Las cobayas comparten con los conejos lo esencial: son herbívoros de digestión continua y dientes que crecen sin parar, así que el heno es también la base de su dieta. Pero tienen una particularidad que conviene conocer antes de nada.
Por qué el heno también manda en las cobayas
Igual que en el conejo, el heno aporta a la cobaya la fibra larga que mantiene su tránsito digestivo en marcha y el desgaste que necesitan unos dientes de crecimiento continuo. Debe estar disponible a voluntad durante todo el día, y ser la mayor parte de lo que come.

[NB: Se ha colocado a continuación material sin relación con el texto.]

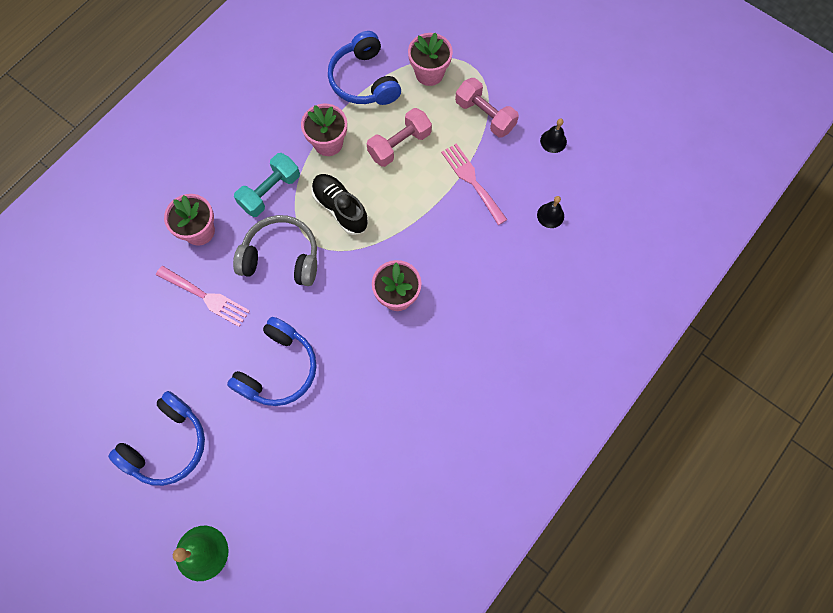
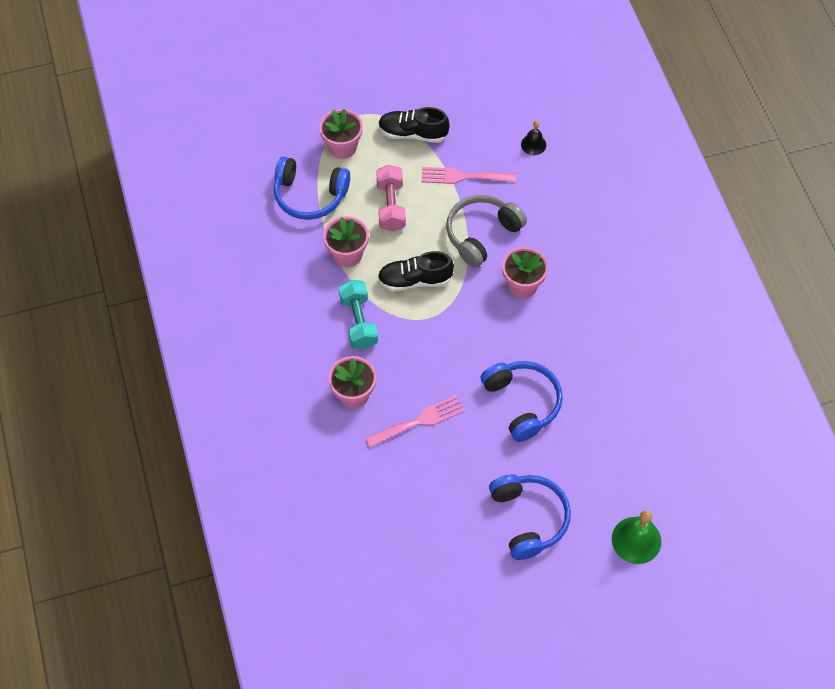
camera: 55 degrees left, 10 degrees down
(281, 258) = (426, 347): grey headphones -> grey headphones (482, 234)
(485, 115) = (413, 133): pink dumbbell -> black shoe
(553, 141) = (472, 103): black bell -> none

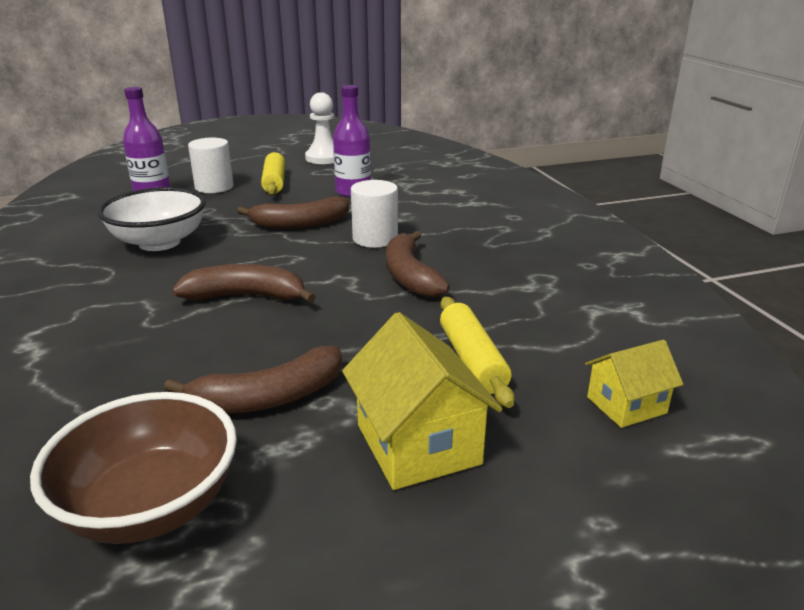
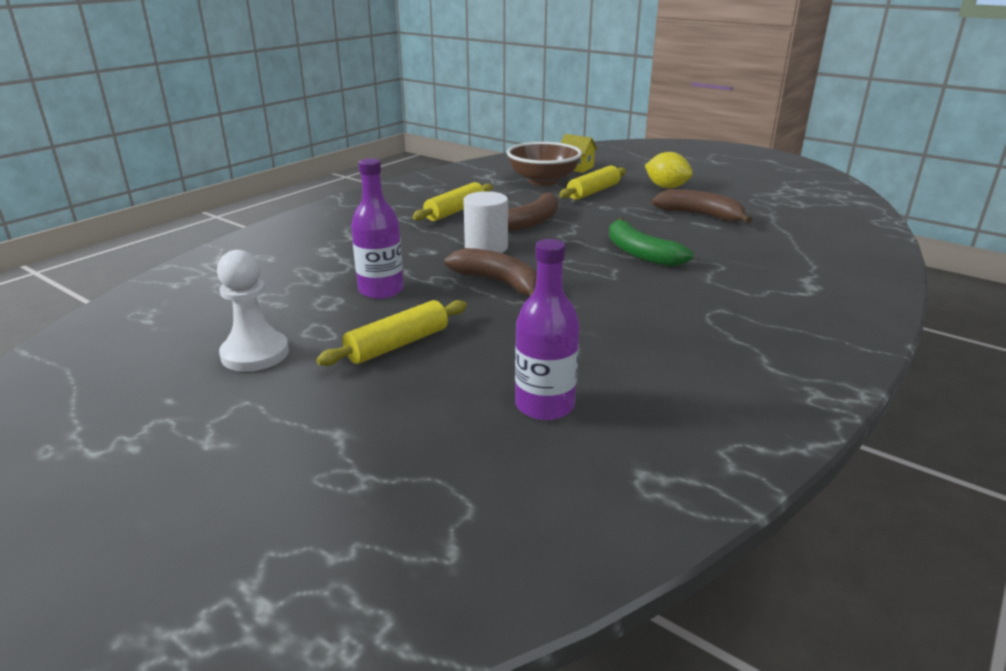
camera: 125 degrees left, 0 degrees up
(151, 506) = (785, 210): brown bowl -> brown bowl (543, 181)
(159, 242) = (636, 324): white bowl -> none
(214, 187) = (463, 376): white cylinder -> none
(246, 297) = (640, 253): brown banana -> green banana
(418, 444) = (666, 187): yellow house -> yellow lemon
(494, 252) = (455, 211): none -> yellow rolling pin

La vitamina C, el matiz importante
La diferencia clave es que las cobayas no son capaces de fabricar su propia vitamina C, así que tienen que recibirla con la dieta. El heno no es una fuente relevante de esta vitamina, de modo que la aportan sobre todo verduras adecuadas ricas en vitamina C y, cuando el veterinario lo indica, un suplemento. El heno sigue siendo la base; la vitamina C es el complemento que en las cobayas no puede faltar.
Cuánto y qué heno
Para una cobaya adulta, lo indicado es un heno de gramíneas de pradera, a voluntad, como el heno de pradera de montaña. La alfalfa, más rica en calcio y proteína, se reserva para casos concretos como las crías o la gestación, y siempre mejor con criterio veterinario.
El heno de pradera de montaña para cobayas
Un heno de pradera de alta montaña, con muchas especies distintas, aporta a la cobaya variedad y fibra en el mismo formato que a un conejo. Es el mismo heno; cambia el animal que lo come.